By: David Prieto, 2L
On April 11, 2015, President Obama met with Cuban President Raul Castro in what was the first in-person meeting between both nations’ leaders in half a century. The U.S., up until this point, had increasingly sanctioned Cuba since the Cuban Revolution, when Cuba began to nationalize U.S. owned properties and aligned itself with the Soviet Union. This meeting, however, took place in the midst of a softening of relations between both the U.S. and Cuba in what would be known as the Cuban Thaw. Seeking to rebuild diplomatic and economic relations, the Obama administration increased the maximum amount of money that could be sent to Cuba with remittances (money sent to Cuba from friends or family residing in the U.S.), relaxed travel restrictions, and a generally lowered sanctions on the island nation.
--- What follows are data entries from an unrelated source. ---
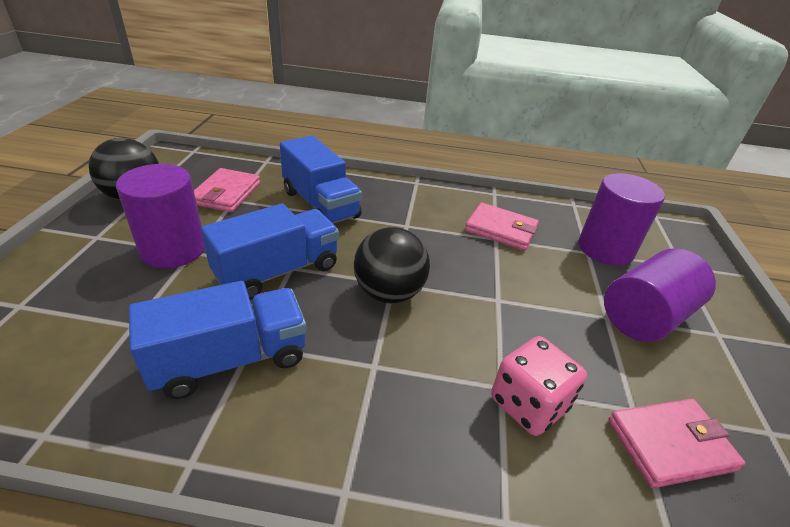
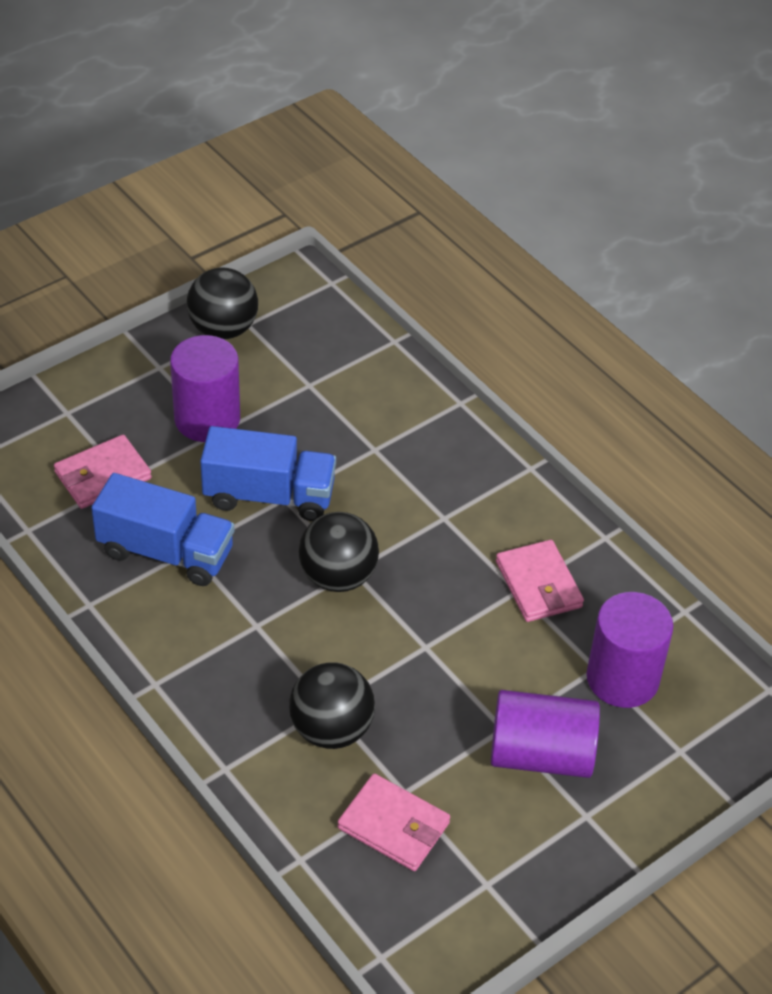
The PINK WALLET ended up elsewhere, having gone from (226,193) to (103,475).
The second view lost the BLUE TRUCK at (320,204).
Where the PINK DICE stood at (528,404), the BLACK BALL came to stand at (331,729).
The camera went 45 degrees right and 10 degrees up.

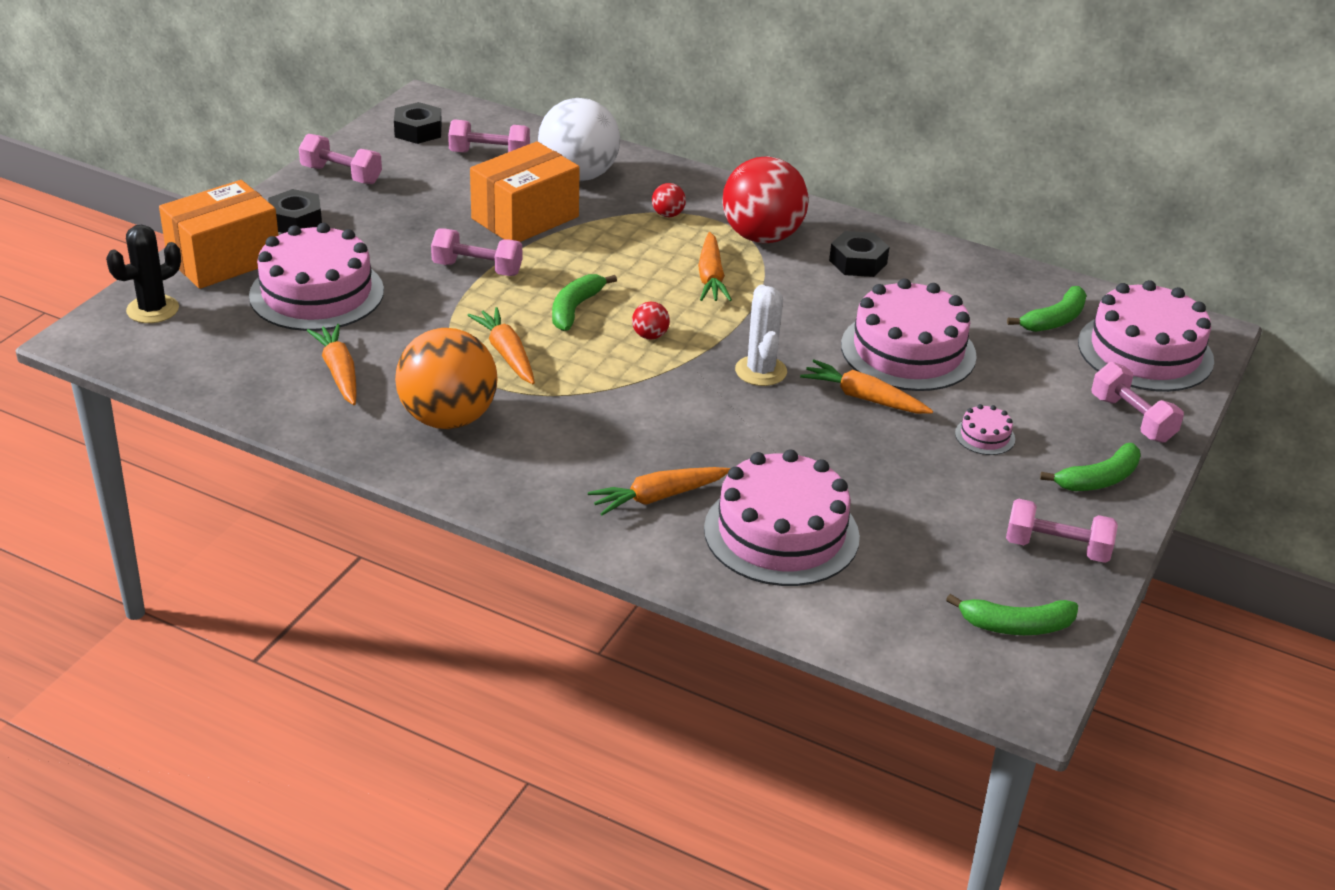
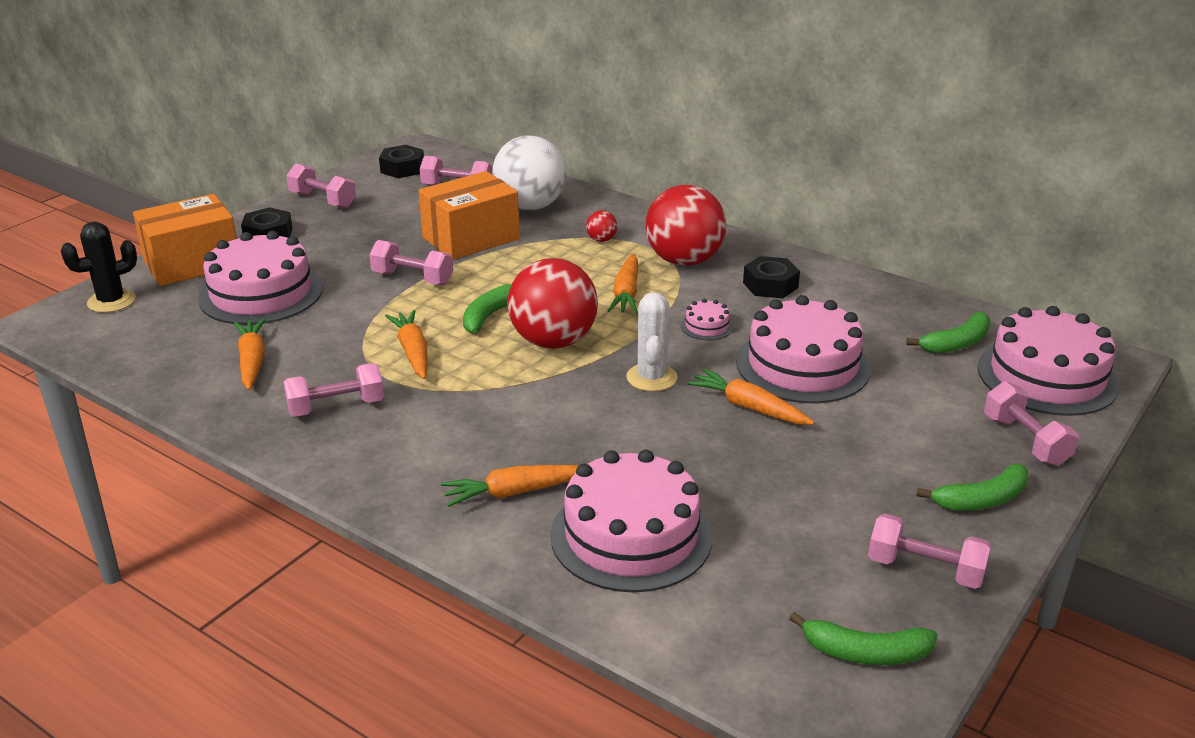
Where the ORANGE BALL stood at (448,418), the PINK DUMBBELL came to stand at (336,407).
The size of the RED BALL at (650,336) changed by a factor of 2.46.
The PINK CAKE ended up elsewhere, having gone from (985,436) to (706,326).
The camera went 10 degrees right and 5 degrees down.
Much of these measures, as well as the goodwill it garnered, were reversed by the Trump Administration. Seeking to steer American economic activity away from funding Cuba’s military, the Trump administration blacklisted numerous Cuban business thought to have close ties to Cuban military, intelligence or security services. Most Americans visiting the island would thus have to follow American organized tour groups, instead of vacationing on the island at their leisure. Shortly before leaving office, President Trump also placed Cuba on the U.S.’s list of states that sponsor terrorism and restricted banking institutions from sending remittances to Cuba. These renewed sanctions also came at a difficult time for Cuba, where a dramatic downturn in global travel due to the Covid-19 pandemic greatly damaged the nation’s economy.
President Biden has postured that he intends to reverse the Trump administration’s executive actions on Cuba. These measures, however, have not occurred despite President Biden maintaining on the campaign trail that he would aggressively reverse the actions of the Trump administration in their hardline stance towards Cuba. While most are expecting the Biden administration to hold a similar view of Cuba as under the Obama presidency, many policy options are still “under review.” The Biden administration has also cited its focus on the Covid-19 pandemic as a factor in its lack of action regarding Cuba, stating “first things first.” While the executive has dragged its feet, many in the legislature have urged the President to undo Former President Trump’s new restrictions on remittances and travel. On March 2, 2021, eighty Democratic members of the House of Representatives urged Biden to reverse the Trump administration’s detrimental sanctions.
The President, however, faces difficulties in rolling back his predecessor’s additions to the embargo, such as convincing a divided Congress which is wary of Cuba’s friendliness to the Maduro regime in Venezuela. Whether President Biden will continue his former colleague’s thaw on the icy Cuba-U.S. relations, or if such an “Obama-Redux” is even possible, is ultimately unknown.